Last father's day, I listened to my father telling the whole family how proud he was of all of us - with our "college degrees' and "wonderful careers." (I finally had to leave the room, so I said that I needed to get a Coke and left.)
 
Either way I feel a lot of pressure from family and also from society to make learning to love him the central project of my life. Do other people feel this way?
My love life is trash because of my dad. He's not a good example to follow in relationships. And yeah, there are certain men when they tell me what to do or they raise their voice, I shrink back. My grandma tells me all the time he's just being a dad. More like making me feel like a child.

Yes, my grandma, my dad's mom makes me feel guilty about cutting ties with him all the time. For a while, she was asking me to go hug him or say goodbye. I only do it to get her off my back anymore. And I feel guilty because he wants to hang out, but then I remember he breaks boundaries and that is not okay. In my family, my dad only cares about music and his "friend" girlfriend, and it sucks because he puts that above family. But my family let's him and I'm the one ostracized.

You're not alone in this battle of assertiveness. My little tip: trying doing something small outside your comfort zone. It builds confidence.
 
I have run out of time to reply right now, but intend to come back to this later. I do feel there can be differences in how it impacts you, if it's your father. I know it impacted me greatly.
 
I see people with such more successful lives, and I wish I had been given the chance to have it too. I watch the T.V. and see actors and Politian's that are doing so much with their lives and are much younger than me. With college degrees and successful careers. I look back and can't even see myself being a "successful" person.
For what it’s worth I think these feelings are more related to wealth disparity and the illusions/desires spun by the media. Fairly certain that many many people wish they had more successful lives and blaming it on circumstances in the past is very common. It may or may not be true but also trauma doesn’t guarantee you will miss out on anything in life. Most people have to face themselves and their past in some way or another. Trauma does create obstacles but they are not necessarily insurmountable and your life is not necessarily hopeless.
 
My love life is trash because of my dad. He's not a good example to follow in relationships. And yeah, there are certain men when they tell me what to do or they raise their voice, I shrink back. My grandma tells me all the time he's just being a dad. More like making me feel like a child.

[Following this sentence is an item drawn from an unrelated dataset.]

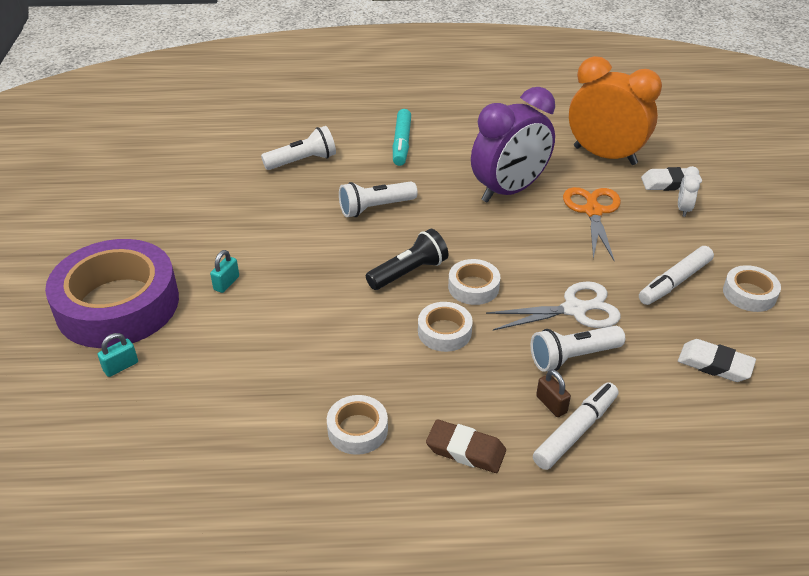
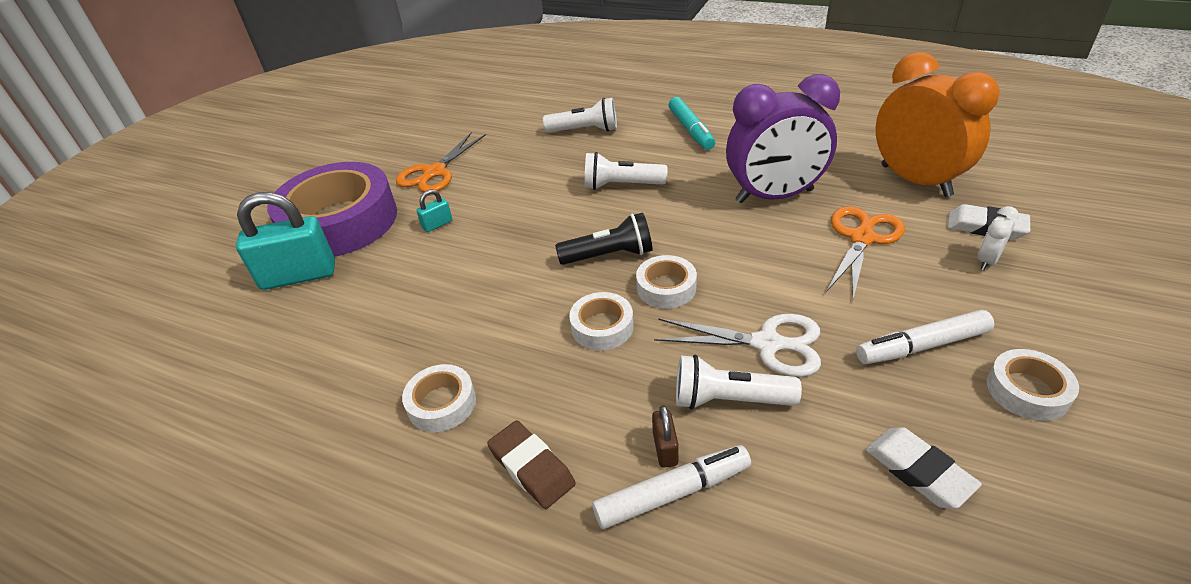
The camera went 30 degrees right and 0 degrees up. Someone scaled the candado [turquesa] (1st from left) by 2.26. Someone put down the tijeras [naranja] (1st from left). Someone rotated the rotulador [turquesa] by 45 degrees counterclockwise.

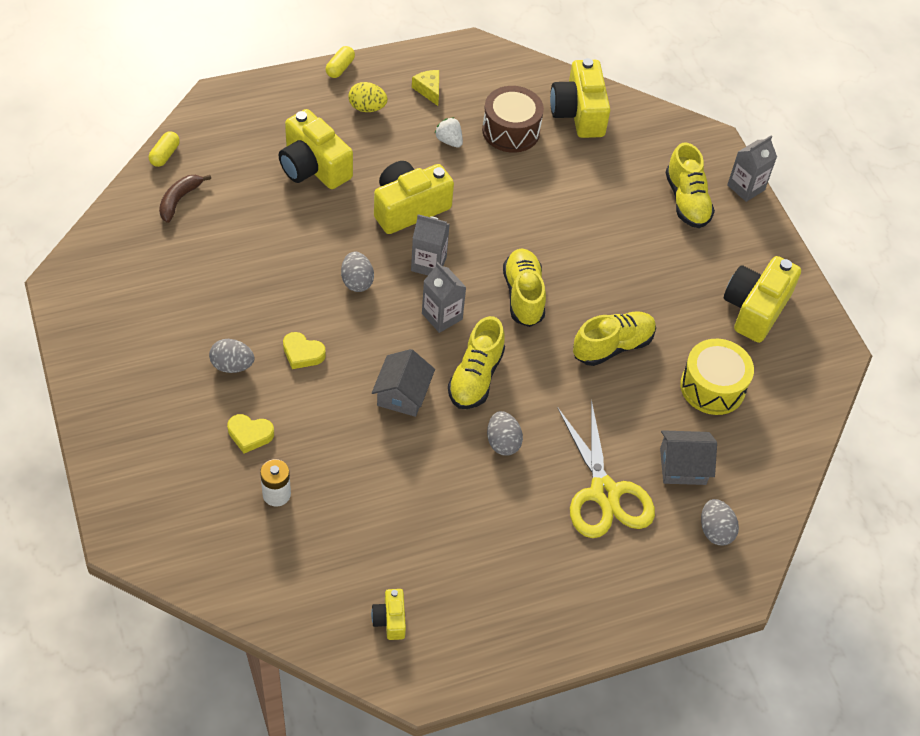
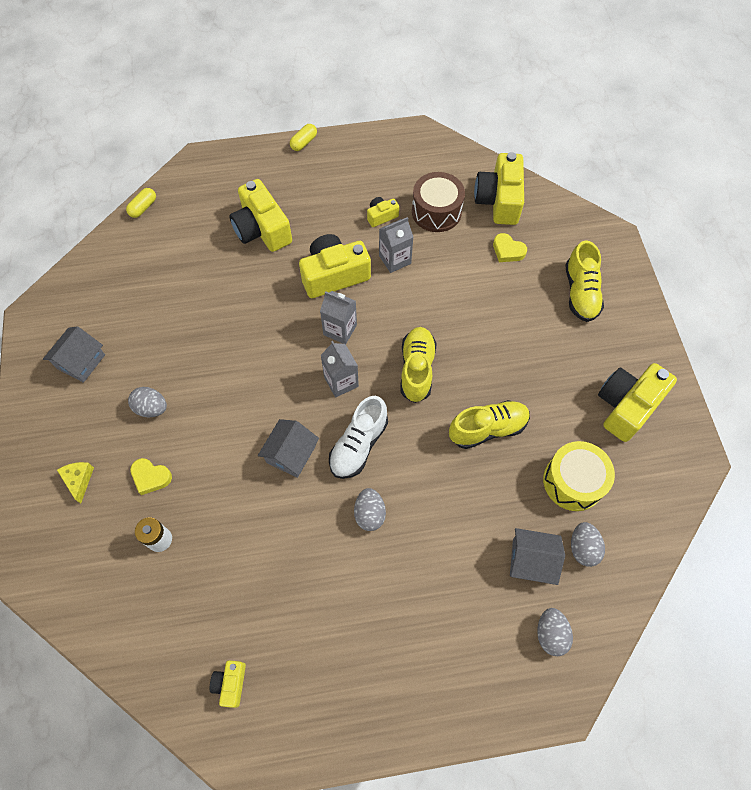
The camera went 15 degrees right and 10 degrees up. Someone put down the casa [gris] (1st from left). Someone carried the queso [amarillo]. Someone repainted the zapato [amarillo] (1st from left), which became the zapato [blanco]. Someone swapped the fresa [blanco] for the cámara [amarillo] (4th from left). Someone carried the cartón de leche [gris] (3rd from left). Someone carried the corazón [amarillo] (2nd from left). Someone carried the huevo [gris] (2nd from left in the first image). Someone took away the plátano [marrón]. Someone took away the huevo [amarillo]. Someone took away the tijeras [amarillo].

Yes, my grandma, my dad's mom makes me feel guilty about cutting ties with him all the time. For a while, she was asking me to go hug him or say goodbye. I only do it to get her off my back anymore. And I feel guilty because he wants to hang out, but then I remember he breaks boundaries and that is not okay. In my family, my dad only cares about music and his "friend" girlfriend, and it sucks because he puts that above family. But my family let's him and I'm the one ostracized.

You're not alone in this battle of assertiveness. My little tip: trying doing something small outside your comfort zone. It builds confidence.
I can certainly relate to your issues. My dad is still alive at 98 years old! I don't know what I will feel when he goes...will it be relief or sadness? I have multiple abusers, some that I don't even know their name or face. I convinced myself to believe they are all gone - except my dad. (I know that all of them will have to face their own Judgement Day.)

For now, I have to just hug him and make the family think I still love him. Yuck ! Our family is very skilled at making you feel guilty - for anything. Especially if you try to do something good for yourself.